Teacher bailout, teacher reform?
President Obama is trying to save the Gulf Coast, and also jobs – particularly up to 300,000 jobs of teachers who could face layoffs due to tight state budgets.
The president wants Congress to help cash-strapped states fend off this layoff wave. But if Congress merely funnels more money to the states without asking for anything in return, it will have missed a huge opportunity to further education reform – in this case, fixing seniority rules that limit firing flexibility.
America has learned from the administration’s $4.3 billion “Race to the Top” contest that the lure of more federal funds motivates states and local districts to enact education reforms. Even though only two states, Delaware and Tennessee, won funding so far, many states changed laws and practices to improve school accountability and choice in the hopes that they, too, would qualify.
They did things like lift the cap on the number of permitted charter schools, set up data systems to measure student performance, and tie teacher evaluations to student achievement. States that didn’t win the first round of contest funds are working hard to qualify for the second round.
Similarly, any “teacher bailout” that Congress might pass should come with strings attached. House Democrats are now considering putting about $10 billion toward saving teacher jobs, a slimmed-down version of a $23 billion Senate bill that was recently felled by strong antideficit winds. The Senate version included no incentives related to seniority reform. The House version, which would be paid for by unspent Recovery Act money, should correct that mistake.

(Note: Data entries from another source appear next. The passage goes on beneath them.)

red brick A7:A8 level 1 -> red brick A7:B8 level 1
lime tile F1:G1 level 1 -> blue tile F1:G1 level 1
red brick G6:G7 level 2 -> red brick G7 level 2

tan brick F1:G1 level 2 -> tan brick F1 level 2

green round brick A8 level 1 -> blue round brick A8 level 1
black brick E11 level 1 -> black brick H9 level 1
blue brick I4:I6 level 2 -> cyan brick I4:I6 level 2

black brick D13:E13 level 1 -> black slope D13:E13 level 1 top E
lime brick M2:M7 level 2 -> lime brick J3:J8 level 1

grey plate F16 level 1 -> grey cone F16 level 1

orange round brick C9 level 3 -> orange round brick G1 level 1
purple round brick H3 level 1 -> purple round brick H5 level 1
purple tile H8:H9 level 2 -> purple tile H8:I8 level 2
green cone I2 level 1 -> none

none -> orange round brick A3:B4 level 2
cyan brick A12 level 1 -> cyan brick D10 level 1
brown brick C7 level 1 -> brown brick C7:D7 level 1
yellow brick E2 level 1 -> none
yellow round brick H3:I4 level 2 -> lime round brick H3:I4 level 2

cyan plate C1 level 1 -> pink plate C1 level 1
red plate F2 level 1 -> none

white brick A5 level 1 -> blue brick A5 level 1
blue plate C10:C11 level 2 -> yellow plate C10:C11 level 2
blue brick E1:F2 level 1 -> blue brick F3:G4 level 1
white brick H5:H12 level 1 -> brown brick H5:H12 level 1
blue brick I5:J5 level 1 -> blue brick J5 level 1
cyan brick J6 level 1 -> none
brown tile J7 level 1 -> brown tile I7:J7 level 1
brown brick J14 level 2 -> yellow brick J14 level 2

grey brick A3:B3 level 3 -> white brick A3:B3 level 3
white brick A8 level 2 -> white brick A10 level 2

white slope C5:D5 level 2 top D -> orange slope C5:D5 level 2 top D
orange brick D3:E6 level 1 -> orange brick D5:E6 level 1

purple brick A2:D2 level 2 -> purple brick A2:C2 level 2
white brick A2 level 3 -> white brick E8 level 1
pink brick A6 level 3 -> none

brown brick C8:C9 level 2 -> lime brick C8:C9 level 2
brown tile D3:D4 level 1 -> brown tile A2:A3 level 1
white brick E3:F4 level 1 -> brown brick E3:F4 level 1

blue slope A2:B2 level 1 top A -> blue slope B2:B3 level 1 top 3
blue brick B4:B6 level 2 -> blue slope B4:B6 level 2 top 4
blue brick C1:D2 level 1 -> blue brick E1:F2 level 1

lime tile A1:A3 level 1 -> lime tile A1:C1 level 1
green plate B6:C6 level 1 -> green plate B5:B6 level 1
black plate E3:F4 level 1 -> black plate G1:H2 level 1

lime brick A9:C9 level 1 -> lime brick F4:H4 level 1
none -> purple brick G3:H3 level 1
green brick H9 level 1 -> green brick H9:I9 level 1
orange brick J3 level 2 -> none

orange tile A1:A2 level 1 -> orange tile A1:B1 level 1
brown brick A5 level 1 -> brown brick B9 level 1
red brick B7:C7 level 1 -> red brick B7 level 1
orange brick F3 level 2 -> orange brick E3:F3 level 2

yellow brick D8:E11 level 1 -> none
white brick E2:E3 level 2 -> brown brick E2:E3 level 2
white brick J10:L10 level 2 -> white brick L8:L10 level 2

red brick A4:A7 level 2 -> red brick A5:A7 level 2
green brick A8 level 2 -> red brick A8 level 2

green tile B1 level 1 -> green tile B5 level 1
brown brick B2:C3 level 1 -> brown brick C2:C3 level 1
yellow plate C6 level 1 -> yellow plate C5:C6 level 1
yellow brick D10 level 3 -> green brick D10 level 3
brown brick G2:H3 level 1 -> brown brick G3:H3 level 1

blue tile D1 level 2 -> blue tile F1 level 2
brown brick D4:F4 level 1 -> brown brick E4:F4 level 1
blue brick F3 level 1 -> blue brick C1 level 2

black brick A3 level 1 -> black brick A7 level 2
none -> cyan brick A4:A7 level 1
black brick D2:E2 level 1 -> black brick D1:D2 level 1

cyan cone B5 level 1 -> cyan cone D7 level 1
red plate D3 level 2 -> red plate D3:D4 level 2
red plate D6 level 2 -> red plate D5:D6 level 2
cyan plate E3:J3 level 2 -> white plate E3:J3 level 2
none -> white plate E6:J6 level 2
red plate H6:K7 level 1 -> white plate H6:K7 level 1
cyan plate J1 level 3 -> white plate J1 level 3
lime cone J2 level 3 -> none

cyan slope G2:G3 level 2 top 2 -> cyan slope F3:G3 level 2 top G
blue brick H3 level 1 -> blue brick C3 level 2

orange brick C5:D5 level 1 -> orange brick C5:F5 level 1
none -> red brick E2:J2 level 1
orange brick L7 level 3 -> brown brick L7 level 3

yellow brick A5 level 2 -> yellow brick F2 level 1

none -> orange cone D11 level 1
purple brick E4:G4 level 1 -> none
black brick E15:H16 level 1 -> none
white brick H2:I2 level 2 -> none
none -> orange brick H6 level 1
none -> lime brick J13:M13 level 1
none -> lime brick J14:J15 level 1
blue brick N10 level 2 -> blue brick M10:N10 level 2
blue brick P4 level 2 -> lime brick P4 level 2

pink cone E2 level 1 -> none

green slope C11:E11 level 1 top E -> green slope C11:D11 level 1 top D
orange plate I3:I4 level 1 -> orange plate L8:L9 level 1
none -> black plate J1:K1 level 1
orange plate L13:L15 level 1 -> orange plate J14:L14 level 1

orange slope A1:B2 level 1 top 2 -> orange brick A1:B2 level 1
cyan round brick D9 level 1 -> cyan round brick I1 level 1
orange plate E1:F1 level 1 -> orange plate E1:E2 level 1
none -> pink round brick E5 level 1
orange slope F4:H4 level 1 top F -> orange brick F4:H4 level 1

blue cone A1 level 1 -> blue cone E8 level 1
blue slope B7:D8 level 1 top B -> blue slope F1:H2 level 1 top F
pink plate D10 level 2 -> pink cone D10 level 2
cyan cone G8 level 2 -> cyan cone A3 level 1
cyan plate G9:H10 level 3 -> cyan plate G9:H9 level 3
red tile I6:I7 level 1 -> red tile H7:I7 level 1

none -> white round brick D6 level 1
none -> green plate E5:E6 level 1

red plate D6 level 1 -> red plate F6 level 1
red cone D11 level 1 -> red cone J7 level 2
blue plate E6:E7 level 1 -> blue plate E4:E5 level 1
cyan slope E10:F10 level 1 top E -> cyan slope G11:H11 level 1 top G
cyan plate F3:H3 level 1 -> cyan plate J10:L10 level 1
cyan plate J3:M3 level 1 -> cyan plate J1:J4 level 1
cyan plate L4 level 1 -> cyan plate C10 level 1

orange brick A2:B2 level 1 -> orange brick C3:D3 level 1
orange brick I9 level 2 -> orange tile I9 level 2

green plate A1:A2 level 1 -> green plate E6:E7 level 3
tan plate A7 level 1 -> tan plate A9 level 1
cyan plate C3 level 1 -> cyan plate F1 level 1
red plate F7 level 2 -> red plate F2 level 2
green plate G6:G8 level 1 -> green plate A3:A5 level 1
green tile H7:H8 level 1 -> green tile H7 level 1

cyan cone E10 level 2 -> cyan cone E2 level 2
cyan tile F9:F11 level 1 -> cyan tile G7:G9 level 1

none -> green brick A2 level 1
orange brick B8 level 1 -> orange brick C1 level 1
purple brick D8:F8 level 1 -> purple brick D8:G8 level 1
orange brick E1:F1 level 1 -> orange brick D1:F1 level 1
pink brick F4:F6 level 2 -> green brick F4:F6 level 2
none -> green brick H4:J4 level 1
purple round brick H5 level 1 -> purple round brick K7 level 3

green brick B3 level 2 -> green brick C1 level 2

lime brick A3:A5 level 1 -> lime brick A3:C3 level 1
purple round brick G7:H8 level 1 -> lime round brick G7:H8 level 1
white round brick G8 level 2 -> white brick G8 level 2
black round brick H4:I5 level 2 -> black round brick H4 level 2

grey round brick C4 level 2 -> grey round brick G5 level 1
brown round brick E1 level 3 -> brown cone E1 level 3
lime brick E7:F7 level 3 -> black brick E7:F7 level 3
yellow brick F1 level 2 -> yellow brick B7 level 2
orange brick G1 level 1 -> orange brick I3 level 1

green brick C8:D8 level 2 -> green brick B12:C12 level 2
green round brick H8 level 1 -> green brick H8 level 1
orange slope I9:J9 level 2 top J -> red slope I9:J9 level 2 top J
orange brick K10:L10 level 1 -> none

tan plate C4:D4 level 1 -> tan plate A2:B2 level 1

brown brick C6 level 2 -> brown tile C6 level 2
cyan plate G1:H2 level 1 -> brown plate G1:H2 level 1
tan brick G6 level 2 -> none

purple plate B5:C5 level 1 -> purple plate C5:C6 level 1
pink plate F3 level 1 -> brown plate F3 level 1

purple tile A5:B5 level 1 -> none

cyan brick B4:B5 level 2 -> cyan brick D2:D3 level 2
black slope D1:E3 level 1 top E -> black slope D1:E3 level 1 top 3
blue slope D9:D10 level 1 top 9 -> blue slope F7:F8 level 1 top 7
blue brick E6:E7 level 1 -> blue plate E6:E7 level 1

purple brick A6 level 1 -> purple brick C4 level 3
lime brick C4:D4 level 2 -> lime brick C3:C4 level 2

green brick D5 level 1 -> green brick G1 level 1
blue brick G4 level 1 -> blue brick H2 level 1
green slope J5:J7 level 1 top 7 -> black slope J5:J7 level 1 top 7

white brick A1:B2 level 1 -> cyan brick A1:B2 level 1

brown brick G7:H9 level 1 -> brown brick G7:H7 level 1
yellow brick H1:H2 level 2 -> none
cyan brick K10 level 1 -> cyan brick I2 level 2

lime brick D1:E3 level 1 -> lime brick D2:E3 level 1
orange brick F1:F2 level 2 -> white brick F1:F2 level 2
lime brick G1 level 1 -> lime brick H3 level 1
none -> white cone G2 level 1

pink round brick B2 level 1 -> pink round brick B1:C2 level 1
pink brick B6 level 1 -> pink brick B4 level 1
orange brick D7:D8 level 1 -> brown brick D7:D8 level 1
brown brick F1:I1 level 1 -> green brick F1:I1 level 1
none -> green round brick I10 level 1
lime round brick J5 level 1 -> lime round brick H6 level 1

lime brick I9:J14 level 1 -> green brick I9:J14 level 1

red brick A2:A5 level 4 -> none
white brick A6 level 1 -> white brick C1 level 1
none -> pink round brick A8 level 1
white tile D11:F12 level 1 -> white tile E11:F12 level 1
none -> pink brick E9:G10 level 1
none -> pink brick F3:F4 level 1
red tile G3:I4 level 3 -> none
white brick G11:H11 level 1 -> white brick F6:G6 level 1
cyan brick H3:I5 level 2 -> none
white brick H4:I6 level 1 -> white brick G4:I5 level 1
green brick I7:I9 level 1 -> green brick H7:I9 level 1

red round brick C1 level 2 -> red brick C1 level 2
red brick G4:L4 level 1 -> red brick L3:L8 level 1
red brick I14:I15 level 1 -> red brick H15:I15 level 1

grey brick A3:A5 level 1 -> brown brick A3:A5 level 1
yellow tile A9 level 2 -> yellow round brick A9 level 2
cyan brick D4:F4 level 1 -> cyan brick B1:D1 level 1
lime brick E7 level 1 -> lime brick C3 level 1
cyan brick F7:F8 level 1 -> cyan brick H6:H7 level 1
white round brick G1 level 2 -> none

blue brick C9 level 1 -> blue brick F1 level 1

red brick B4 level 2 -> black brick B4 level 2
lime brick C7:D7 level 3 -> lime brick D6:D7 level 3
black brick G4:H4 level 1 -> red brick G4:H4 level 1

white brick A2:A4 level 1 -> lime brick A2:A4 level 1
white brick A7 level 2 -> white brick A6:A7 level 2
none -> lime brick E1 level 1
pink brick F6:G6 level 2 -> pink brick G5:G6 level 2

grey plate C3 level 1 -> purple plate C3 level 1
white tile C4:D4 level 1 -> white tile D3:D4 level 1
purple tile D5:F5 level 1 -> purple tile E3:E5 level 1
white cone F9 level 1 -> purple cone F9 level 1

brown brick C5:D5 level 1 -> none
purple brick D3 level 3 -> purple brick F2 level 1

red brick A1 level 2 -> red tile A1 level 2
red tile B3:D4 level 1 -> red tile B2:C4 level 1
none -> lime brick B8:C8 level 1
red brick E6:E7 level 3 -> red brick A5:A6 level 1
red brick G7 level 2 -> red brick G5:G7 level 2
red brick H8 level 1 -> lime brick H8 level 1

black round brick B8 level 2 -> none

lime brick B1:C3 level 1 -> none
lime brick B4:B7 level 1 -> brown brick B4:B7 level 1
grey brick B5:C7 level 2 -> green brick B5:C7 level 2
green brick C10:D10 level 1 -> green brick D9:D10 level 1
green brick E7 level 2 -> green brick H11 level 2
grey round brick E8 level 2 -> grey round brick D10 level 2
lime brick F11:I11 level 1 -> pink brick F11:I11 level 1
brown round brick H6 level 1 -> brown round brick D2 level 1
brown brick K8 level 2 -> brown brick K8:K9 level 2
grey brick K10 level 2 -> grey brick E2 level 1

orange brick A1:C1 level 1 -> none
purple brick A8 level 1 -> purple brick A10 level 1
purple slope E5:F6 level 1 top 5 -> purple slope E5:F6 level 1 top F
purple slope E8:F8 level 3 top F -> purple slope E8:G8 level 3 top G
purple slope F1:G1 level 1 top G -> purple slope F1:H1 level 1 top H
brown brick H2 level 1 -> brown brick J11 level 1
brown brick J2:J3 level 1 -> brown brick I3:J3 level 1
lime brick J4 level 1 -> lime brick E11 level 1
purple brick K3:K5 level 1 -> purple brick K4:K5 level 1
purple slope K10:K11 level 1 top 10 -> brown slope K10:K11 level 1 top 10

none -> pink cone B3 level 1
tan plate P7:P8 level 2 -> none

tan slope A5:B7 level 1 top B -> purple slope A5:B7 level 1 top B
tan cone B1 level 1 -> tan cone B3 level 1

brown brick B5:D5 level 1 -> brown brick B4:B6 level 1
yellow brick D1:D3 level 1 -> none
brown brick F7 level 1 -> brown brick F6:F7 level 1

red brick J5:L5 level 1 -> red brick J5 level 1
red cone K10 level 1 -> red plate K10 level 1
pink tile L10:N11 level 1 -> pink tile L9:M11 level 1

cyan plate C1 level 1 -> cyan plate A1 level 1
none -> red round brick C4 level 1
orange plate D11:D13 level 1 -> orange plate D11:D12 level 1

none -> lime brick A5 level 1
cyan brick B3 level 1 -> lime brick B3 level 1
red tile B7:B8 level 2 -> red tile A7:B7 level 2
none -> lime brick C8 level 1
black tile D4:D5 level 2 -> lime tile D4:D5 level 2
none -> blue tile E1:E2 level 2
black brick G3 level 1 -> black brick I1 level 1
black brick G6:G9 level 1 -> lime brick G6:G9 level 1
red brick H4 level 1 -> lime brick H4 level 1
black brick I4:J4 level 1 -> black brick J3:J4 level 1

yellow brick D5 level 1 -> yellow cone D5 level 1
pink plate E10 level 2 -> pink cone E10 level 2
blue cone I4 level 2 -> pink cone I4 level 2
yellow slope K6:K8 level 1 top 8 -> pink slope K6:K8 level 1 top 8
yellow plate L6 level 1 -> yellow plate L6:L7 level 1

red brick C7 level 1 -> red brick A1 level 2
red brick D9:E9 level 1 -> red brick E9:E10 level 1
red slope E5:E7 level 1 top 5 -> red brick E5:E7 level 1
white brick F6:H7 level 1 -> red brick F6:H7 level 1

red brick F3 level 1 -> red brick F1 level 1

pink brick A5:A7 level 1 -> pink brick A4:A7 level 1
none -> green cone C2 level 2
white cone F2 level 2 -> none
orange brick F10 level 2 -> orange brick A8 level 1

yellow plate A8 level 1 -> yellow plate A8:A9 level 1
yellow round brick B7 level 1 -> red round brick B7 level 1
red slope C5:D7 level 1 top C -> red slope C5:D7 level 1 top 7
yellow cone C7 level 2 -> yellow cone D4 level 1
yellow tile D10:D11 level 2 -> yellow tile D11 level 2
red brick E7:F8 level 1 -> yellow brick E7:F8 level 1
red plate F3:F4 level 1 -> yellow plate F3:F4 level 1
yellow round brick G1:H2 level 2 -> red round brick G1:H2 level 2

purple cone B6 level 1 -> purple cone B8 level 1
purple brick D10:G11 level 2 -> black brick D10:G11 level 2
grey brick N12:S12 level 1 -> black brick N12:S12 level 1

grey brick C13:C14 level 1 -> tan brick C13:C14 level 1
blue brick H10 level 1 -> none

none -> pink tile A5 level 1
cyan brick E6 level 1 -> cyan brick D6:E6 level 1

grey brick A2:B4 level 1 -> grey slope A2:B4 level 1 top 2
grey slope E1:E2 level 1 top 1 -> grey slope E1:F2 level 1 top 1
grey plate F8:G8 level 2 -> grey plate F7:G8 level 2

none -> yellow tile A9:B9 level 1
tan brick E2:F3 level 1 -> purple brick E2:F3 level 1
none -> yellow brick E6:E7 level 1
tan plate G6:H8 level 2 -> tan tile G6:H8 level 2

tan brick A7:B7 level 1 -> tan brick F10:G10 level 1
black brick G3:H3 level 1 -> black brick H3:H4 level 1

Why? Because union contracts and state laws that dictate “last hired, first fired” take no account of teacher performance. They assume that senior teachers are automatically the better teachers, when that is not always the case. At the same time, because new teachers earn less, it takes more of them to be laid off to close a budget gap. Often, these new teachers are in the most troubled urban schools or have been specially recruited to open new schools.
New York City, for instance, has been closing large, underperforming public schools and replacing them with small, new ones. Typically, those schools are populated with young, new teachers. Unless seniority rules change, those schools face a disproportionately large number of layoffs.
Teacher unions defend the seniority system by saying it protects their members from capricious firing. The fix to that problem is to discourage capricious firing, not protect an entire class of teachers based merely on years served.
And how to protect against wanton firings? By instituting a merit system that ties teacher performance to measurable student achievement – as well as other indicators that acknowledge that good teaching is not just about good test scores. (The difficult task of letting teachers go should be based on their low performance, not the size of their salaries.)
Sen. Tom Harkin, the Democrat from Iowa who sponsored the teacher funding bill that failed, rejected attaching the seniority issue to his bill, even though it was pushed by education reformers. He argued that time is of the essence, that states need this money now. They can’t wait for Congress to debate seniority, or for state legislatures to make changes.
The House could address that concern by releasing some money now based on a commitment to reform, and the rest after reform. If not, better to forgo a bill altogether. The United States ranks in the bottom third of developed countries in terms of student performance – yet it spends more per pupil than any of these countries.
Broadly speaking, the issue is not money. Simply shoveling more cash to the states will not improve learning.
[Editor's note: The original version misstated the state that Sen. Harkin represents.]